Quinnipiac recognized for strong culture of employee health, well-being
February 16, 2018
February 16, 2018
"Quinnipiac University’s Living Well initiative promotes a strong culture of health and well-being for our most precious resource — our employees,” said Jean Husted, vice president of human resources at Quinnipiac. “Robust participation in our wide-ranging health and wellness programs keeps our workforce at its best, and we are proud to achieve our first Platinum level recognition from The Business Council of Fairfield County.”
The Healthy Workplace Employer Recognition Program was established to highlight the efforts of employers who understand the competitive advantage of a healthy workforce and who have implemented a diverse range of programs to promote a healthy workplace and assist their employees to live healthier lives.
“Not to state the obvious, but changing behaviors is hard,” said Matthew Fair, vice president, Key Insurance & Benefits Services and co-chair of The Business Council’s Wellness Roundtable. “Through creative programming, employee feedback and health assessment measures, our 2018 Healthy Workplace honorees are succeeding in improving the health and productivity of their employees while reducing overall health care costs.”
Anthony Aguanno, senior account executive, UnitedHealthcare and co-chair of The Business Council’s Wellness Roundtable, said, “Employers continue to make great progress on assuring a healthy workplace for their employees. Encouraging physical activity, promoting healthy eating choices and managing chronic illness are the cornerstones of success for this year’s honorees. Of interest to our panel of reviewers this year was the number of programs that broadened the definition of wellness to include financial and emotional health.”
This year, The Business Council of Fairfield County honored 44 companies in four categories of distinction — Platinum, Gold, Silver and Innovation — on the basis of program components and outcomes.
Research demonstrates that employers see increased productivity and reduced direct health care costs when they offer health and wellness programs to their employees.

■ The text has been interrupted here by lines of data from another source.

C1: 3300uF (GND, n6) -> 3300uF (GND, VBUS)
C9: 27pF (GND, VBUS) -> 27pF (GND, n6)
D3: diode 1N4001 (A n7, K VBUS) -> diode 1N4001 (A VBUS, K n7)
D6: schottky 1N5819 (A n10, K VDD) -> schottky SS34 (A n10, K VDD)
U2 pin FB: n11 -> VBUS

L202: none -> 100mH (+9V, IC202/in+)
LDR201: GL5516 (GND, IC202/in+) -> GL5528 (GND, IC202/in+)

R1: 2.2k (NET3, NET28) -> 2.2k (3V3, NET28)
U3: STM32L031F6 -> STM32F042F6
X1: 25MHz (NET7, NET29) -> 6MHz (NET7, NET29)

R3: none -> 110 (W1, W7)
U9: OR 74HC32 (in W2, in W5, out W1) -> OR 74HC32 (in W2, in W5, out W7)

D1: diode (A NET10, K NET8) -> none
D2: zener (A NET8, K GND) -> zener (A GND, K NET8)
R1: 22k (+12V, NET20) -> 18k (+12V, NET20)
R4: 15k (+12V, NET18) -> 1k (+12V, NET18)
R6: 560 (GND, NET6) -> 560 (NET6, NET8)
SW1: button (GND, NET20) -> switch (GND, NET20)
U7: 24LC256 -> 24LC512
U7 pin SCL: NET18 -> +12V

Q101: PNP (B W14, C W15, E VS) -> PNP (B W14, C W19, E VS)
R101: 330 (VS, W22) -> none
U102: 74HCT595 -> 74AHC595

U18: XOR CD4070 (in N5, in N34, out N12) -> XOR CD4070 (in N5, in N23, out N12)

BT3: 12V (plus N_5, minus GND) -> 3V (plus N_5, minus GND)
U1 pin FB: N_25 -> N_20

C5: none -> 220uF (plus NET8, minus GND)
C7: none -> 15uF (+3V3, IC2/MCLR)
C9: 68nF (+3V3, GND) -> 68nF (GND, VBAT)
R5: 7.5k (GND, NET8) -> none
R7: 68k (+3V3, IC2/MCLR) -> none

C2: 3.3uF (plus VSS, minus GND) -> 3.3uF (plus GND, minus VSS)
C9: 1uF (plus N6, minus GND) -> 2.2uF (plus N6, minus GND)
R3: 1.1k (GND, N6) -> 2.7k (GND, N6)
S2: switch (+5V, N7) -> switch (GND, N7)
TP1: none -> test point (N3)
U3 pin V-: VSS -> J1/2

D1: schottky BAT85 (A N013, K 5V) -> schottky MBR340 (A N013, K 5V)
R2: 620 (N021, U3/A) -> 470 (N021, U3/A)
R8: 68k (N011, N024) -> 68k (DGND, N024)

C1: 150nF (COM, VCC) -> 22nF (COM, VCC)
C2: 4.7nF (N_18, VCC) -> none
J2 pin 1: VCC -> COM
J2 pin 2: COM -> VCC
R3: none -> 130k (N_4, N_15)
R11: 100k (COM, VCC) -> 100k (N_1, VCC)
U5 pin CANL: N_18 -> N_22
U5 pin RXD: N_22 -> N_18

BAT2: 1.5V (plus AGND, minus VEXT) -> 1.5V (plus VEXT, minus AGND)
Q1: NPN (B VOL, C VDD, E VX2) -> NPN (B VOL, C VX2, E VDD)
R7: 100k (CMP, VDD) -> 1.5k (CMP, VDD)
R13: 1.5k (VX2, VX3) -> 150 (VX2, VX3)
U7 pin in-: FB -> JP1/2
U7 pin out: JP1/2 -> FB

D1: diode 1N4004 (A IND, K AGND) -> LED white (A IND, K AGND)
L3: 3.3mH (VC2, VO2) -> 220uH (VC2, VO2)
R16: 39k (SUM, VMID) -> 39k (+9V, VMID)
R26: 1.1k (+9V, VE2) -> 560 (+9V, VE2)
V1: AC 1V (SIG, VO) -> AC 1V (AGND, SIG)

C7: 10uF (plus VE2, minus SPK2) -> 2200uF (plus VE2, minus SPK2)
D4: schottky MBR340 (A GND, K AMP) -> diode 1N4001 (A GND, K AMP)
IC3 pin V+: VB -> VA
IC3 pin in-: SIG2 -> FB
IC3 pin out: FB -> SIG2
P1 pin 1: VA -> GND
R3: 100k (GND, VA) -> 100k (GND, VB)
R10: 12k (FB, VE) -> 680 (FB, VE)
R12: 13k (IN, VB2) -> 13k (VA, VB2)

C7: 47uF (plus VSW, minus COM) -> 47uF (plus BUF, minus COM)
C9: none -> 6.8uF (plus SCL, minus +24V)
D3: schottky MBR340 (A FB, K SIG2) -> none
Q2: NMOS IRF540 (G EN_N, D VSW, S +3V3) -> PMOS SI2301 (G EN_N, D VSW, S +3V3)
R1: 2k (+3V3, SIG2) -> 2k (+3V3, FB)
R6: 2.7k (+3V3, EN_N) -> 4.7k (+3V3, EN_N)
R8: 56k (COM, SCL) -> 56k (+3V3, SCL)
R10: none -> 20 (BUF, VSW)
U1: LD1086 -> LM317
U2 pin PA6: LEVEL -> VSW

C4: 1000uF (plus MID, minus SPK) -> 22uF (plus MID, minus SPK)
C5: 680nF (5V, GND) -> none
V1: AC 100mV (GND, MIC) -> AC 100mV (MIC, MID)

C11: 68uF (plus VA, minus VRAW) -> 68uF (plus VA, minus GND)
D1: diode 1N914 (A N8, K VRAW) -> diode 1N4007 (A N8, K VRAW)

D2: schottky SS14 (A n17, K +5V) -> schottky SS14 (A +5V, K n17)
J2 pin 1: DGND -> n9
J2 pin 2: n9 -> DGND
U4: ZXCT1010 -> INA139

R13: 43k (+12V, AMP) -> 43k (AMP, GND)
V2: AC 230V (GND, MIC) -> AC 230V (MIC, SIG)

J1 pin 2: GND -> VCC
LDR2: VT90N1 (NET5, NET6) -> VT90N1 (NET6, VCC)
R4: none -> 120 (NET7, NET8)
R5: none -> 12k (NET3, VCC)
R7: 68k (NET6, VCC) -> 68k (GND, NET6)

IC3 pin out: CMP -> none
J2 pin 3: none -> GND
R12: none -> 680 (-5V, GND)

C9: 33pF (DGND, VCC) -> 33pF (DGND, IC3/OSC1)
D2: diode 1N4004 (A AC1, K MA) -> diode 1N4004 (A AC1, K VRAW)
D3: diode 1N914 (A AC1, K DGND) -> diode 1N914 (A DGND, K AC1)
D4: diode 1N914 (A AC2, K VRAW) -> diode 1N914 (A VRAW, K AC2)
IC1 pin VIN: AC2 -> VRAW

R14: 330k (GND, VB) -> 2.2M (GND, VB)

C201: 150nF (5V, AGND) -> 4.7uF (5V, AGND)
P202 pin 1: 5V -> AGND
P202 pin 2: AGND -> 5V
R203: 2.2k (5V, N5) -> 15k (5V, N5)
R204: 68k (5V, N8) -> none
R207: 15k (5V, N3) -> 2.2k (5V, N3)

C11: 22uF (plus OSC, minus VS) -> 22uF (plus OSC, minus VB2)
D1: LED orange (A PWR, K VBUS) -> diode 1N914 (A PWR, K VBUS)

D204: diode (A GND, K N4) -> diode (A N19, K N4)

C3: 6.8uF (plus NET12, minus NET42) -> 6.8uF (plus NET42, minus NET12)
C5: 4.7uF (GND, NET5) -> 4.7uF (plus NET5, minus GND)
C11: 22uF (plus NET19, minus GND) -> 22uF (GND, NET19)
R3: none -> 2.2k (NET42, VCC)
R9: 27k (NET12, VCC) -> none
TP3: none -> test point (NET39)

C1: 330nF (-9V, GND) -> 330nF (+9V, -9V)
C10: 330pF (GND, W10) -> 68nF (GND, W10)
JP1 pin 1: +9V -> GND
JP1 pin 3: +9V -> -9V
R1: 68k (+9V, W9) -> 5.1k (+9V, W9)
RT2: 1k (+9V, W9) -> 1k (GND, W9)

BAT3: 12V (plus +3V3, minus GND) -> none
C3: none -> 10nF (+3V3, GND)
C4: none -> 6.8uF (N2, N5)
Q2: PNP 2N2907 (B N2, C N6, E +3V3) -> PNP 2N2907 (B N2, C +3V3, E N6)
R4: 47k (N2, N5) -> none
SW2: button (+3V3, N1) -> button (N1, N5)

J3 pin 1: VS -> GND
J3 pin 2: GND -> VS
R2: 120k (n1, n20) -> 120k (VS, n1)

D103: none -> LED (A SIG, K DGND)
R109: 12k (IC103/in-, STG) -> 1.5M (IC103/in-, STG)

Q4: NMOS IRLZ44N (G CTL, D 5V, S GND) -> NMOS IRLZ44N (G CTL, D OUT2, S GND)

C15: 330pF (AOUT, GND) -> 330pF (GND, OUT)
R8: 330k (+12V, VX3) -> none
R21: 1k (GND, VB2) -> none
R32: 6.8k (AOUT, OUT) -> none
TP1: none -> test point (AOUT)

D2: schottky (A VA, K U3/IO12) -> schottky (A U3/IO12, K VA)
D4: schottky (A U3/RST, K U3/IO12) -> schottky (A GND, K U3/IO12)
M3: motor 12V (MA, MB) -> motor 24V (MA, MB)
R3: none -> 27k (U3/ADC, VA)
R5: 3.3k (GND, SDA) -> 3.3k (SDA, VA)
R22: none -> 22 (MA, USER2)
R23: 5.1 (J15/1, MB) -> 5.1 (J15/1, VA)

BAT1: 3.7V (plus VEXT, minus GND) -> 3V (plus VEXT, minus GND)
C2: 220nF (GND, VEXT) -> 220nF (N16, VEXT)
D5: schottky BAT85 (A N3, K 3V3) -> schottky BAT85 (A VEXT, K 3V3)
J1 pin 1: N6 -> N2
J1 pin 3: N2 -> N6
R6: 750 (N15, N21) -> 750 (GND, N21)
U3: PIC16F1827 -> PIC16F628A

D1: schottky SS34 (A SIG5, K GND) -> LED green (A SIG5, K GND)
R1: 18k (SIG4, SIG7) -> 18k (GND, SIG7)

“We have learned, not surprisingly, that more than two-thirds of health care spending is linked to behaviors that ultimately make us unhealthy. Yet we have also learned that productivity and health care costs are equally linked to health,” said Tanya Court, director, Public Policy and Programs, The Business Council of Fairfield County. “As costs related to health and health care escalate, business has responded in a variety of ways. Just as our recognition program has evolved, so too have the many ways our workforces have engaged on wellness.”